By the Court,
Gridley, J.We deem it necessary to notice but one of the grounds of error relied on as fatal to the judgment rendered by the justice. The action, in the court below, was brought by the constable for the benefit of Barber, the plaintiff in the execution, against three defendants, one of whom was the defendant in the execution and the others were Strangers; the defendants pleading separately. The constable *499had levied upon the property in question, but had taken no actual possession of it. It is true that the property was of a ponderous character, so as to excuse a purchaser from the duty of removing it to his actual possession under the act relating to fraudulent sales. That circumstance does not, however, alter the nature of the possession. It was constructive only. In such a case, we think it indispensable that the plaintiff, though he be an officer, should prove a judgment. Were he a defendant, his execution, without the judgment, if valid on its face, would afford him protection against a suit brought for the seizing the property by the defendant in the execution. (Savacool v. Boughton, 5 Wend. 170.) Had he taken actual possession of the property, such possession would be prima facie evidence against a stranger. But when he sues, as he does here, on a mere constructive possession, created by the levy of the execution, to recover for the benefit of the plaintiff in the judgment, we think he must prove the judgment; if required to do so. Such is the reasonable rule, and such we understand to be the result of the authorities. (See the authorities collected in 2 Cowen & Hill’s Notes, 107, 8, 9; 1 Hill, 118; 2 Denio, 642; 16 Wend. 562; Cowen’s Tr. 278, and cases there cited.)
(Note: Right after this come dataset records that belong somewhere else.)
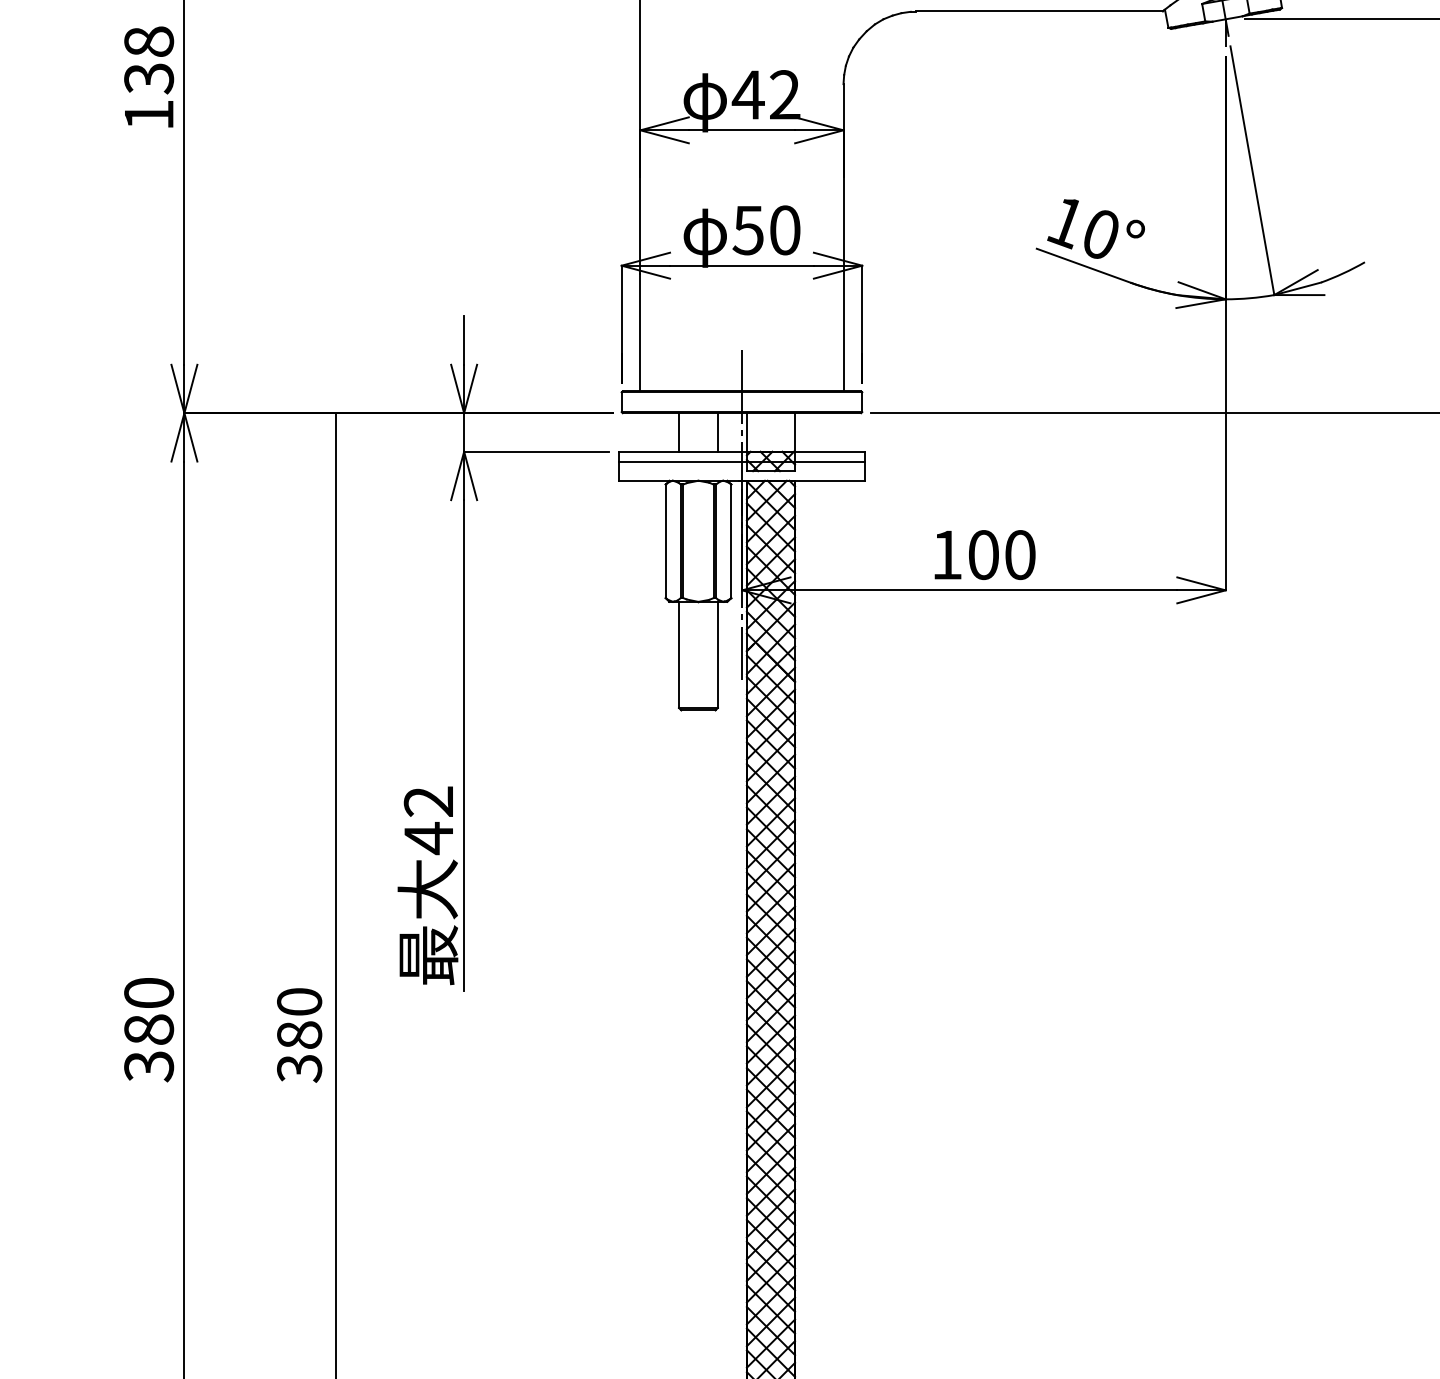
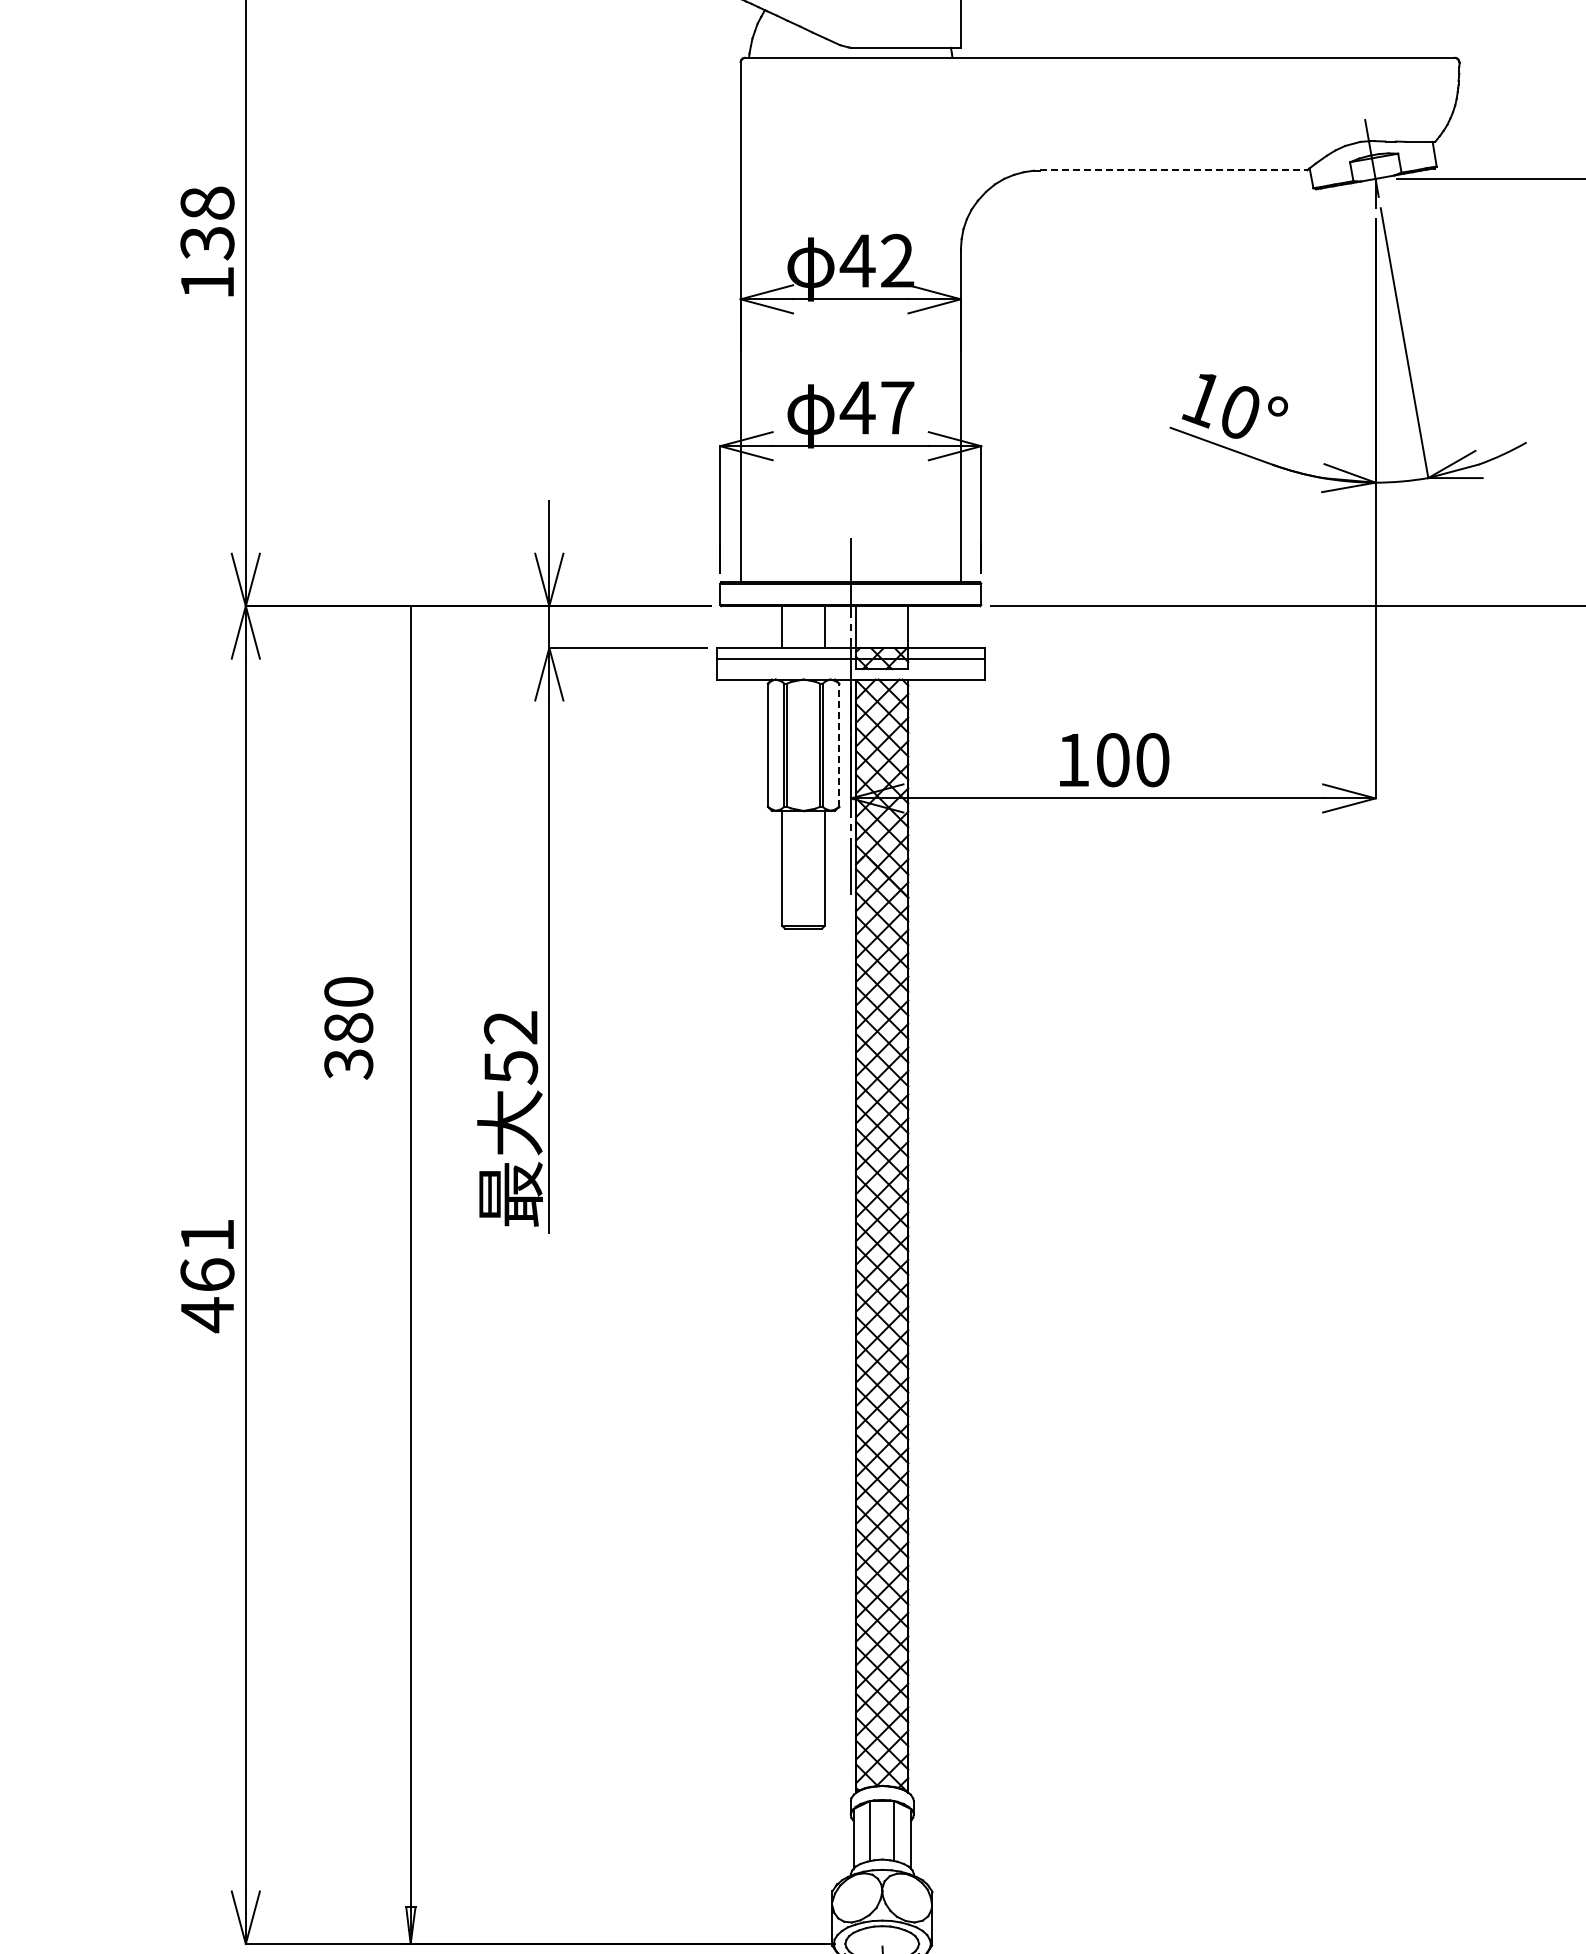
line: (1039, 11) -> (1173, 170), solid -> dashed
text: (765, 230) -> (876, 407), 50 -> 47
line: (731, 541) -> (839, 745), solid -> dashed
text: (429, 838) -> (511, 1067), 42 -> 52
text: (149, 1030) -> (207, 1276), 380 -> 461
text: (299, 1035) -> (348, 1028), moved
The objection, that the judgment should be proved, was taken during the progress of the trial, in a general objection to the right to give the execution in evidence, without further proof. If it be said that this objection was too general, to inform the justice of the precise ground upon which it was urged, that remark will not apply to the distinct request, made to the justice for his instruction to the jury on that subject, before the cause was finally submitted. The answer of the justice was significant and decisive. It was a refusal placed, 1st, on the ground that the objection had not been made till after the execution had been read to the jury; and 2d, that the execution was good evidence, and had been read to the jury as such, without the judgment. There was no complaint that the witness or documentary evidence to prove the judgment, were not present in court; if in truth the plaintiff had been provided with any such evidence. Nor was there any reasonable ground *500assigned for refusing to give the instruction asked for. When a justice has a discretion, it is a judicial discretion, to be exercised reasonably and not arbitrarily. (7 John. 306.) The refusal was substantially a charge that no proof of the judgment was necessary, and was therefore erroneous. At all events the point was clearly taken by the defendants’ counsel before the jury, and there was no ground for the presumption of a waiver of the proof on the part of the defendants. And without it, there was no ground for either a verdict ora judgment against them.
The judgment of the common pleas must be affirmed.